Enterprises are increasingly dependent on the cloud, and that’s opening new avenues of business for multi-tenant data centers (MTDCs). Where data center operators might have focused previously on colocation and meet-me rooms, they now see an opportunity to bring the enterprise into their four walls as a customer for interconnection services. It’s a potentially vast market but one that’s unfamiliar to many MTDCs, and they may need to enlist the help of partners that might also end up being competitors.
At the heart of all this activity is the move to the cloud. The migration is neither universal nor linear. 451 believes in the hybrid IT model, in which a mix of public and private clouds will be the norm for many enterprises for a long time, and in fact we’re seeing some workloads being moved out of the public cloud and back into the private cloud. That could benefit MTDCs directly, because enterprises are less and less interested in running their own data centers. The private cloud gets hosted elsewhere, usually as a tenant inside an MTDC.
So that’s one angle where enterprises supply data centers with business. But what about all those workloads migrating to the public clouds? How does that help the MTDC?
In some cases, the enterprise might want a private connection to the cloud, to avoid the performance and security issues associated with Internet access. These connections – services such as AWS Direct Connect and Azure ExpressRoute – have to be accessed from an MTDC, at the insistence of the public clouds.

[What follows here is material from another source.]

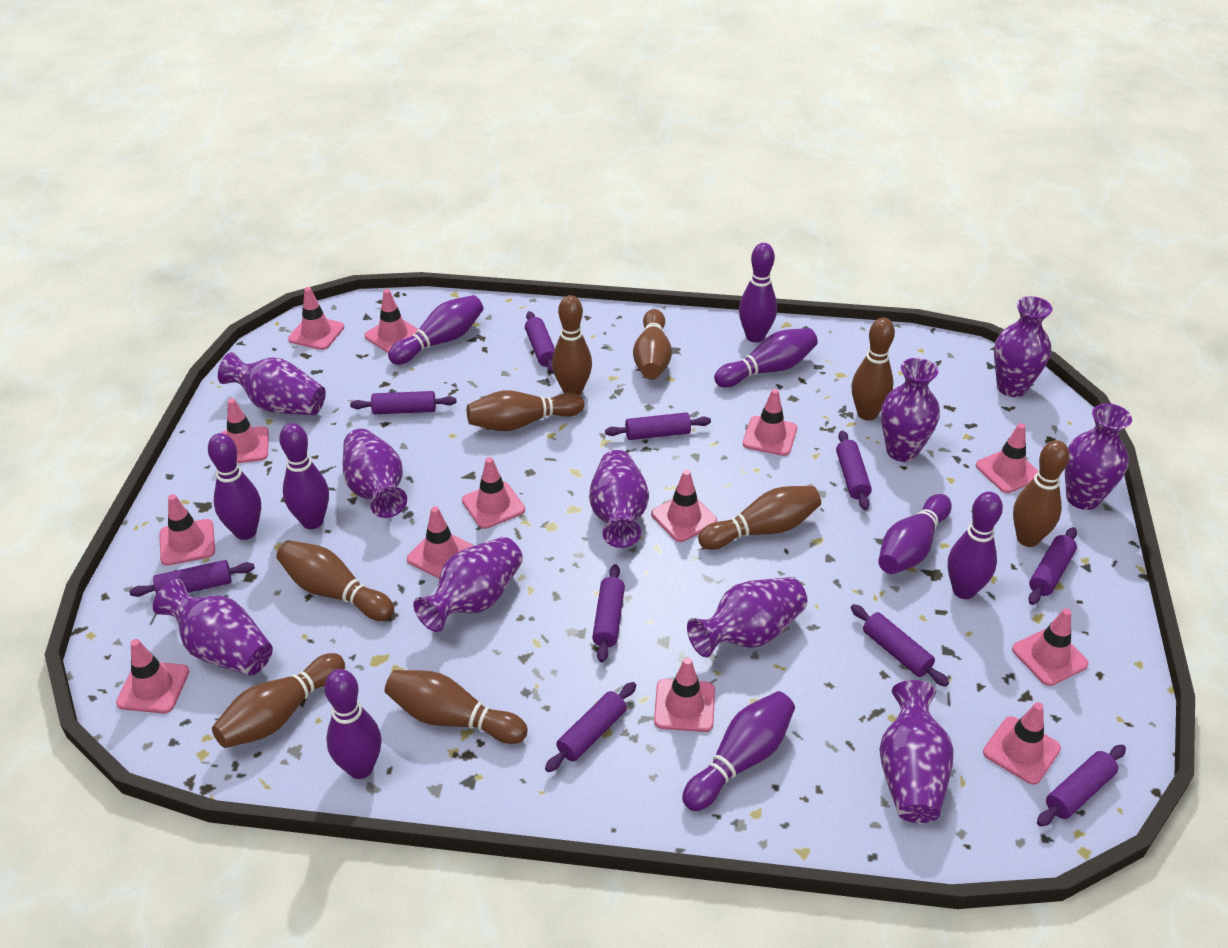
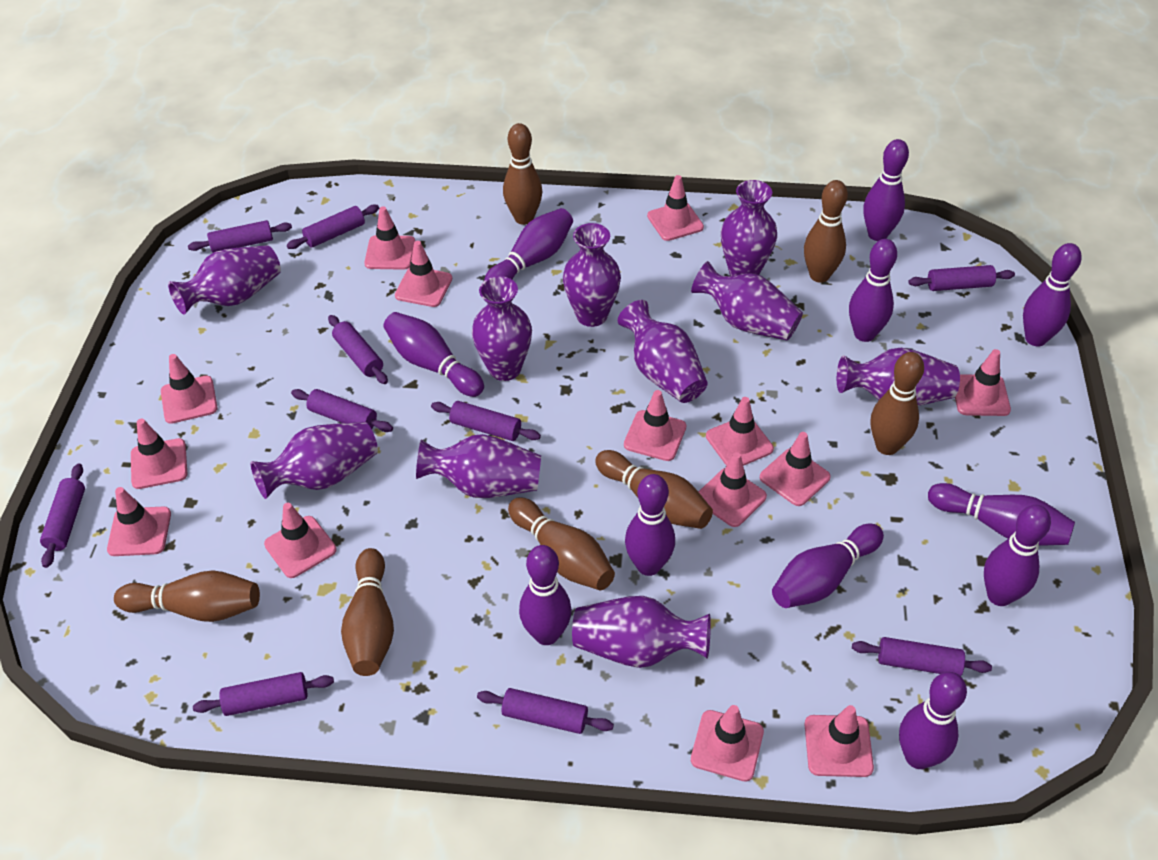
brown bowling pin: 9 -> 7
pink traffic cone: 13 -> 14
purple bowling pin: 9 -> 11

But the real opportunity comes from the fact that enterprises are using multiple clouds. Sometimes it’s by accident; an enterprise using IBM Cloud acquires a startup built on AWS, for instance. Beyond that, the applications used by the enterprise are becoming SaaS based – turning into cloud. Salesforce.com is a prime example, and Oracle is likewise cloudifying its databases and trying to entice its customers to Oracle Cloud. Eventually, we think enterprises would like to be able to play arbitrage among these clouds, situation workloads in both Azure and Google Cloud Platform, for instance, ping-ponging between the two based on price and performance considerations. That doesn’t seem feasible yet, considering the clouds’ operating environments are incompatible – but vendors and service providers tell us that cloud-to-cloud traffic is happening already, and enterprises would certainly like to see the industry develop ways to avert cloud lock-in.
The point is that it’s getting messy, with the enterprise connecting to multiple outside parties. These connections could all be considered mission-critical, too, because enterprise IT is becoming distributed, outward toward the cloud. The enterprise network has to transform accordingly, reaching out to all those distant clouds.
Equinix was early to recognize the opportunity here. Rather than reaching from an enterprise HQ or data center out to each cloud, creating one network tendril after another, why not use a hub-and-spoke model? These clouds and SaaS providers are already tenants inside an MTDC. If the enterprise becomes a tenant as well, occupying a cage or a few racks, or even hosting a private cloud in the data center, connection to these clouds simplifies to a cross-connect.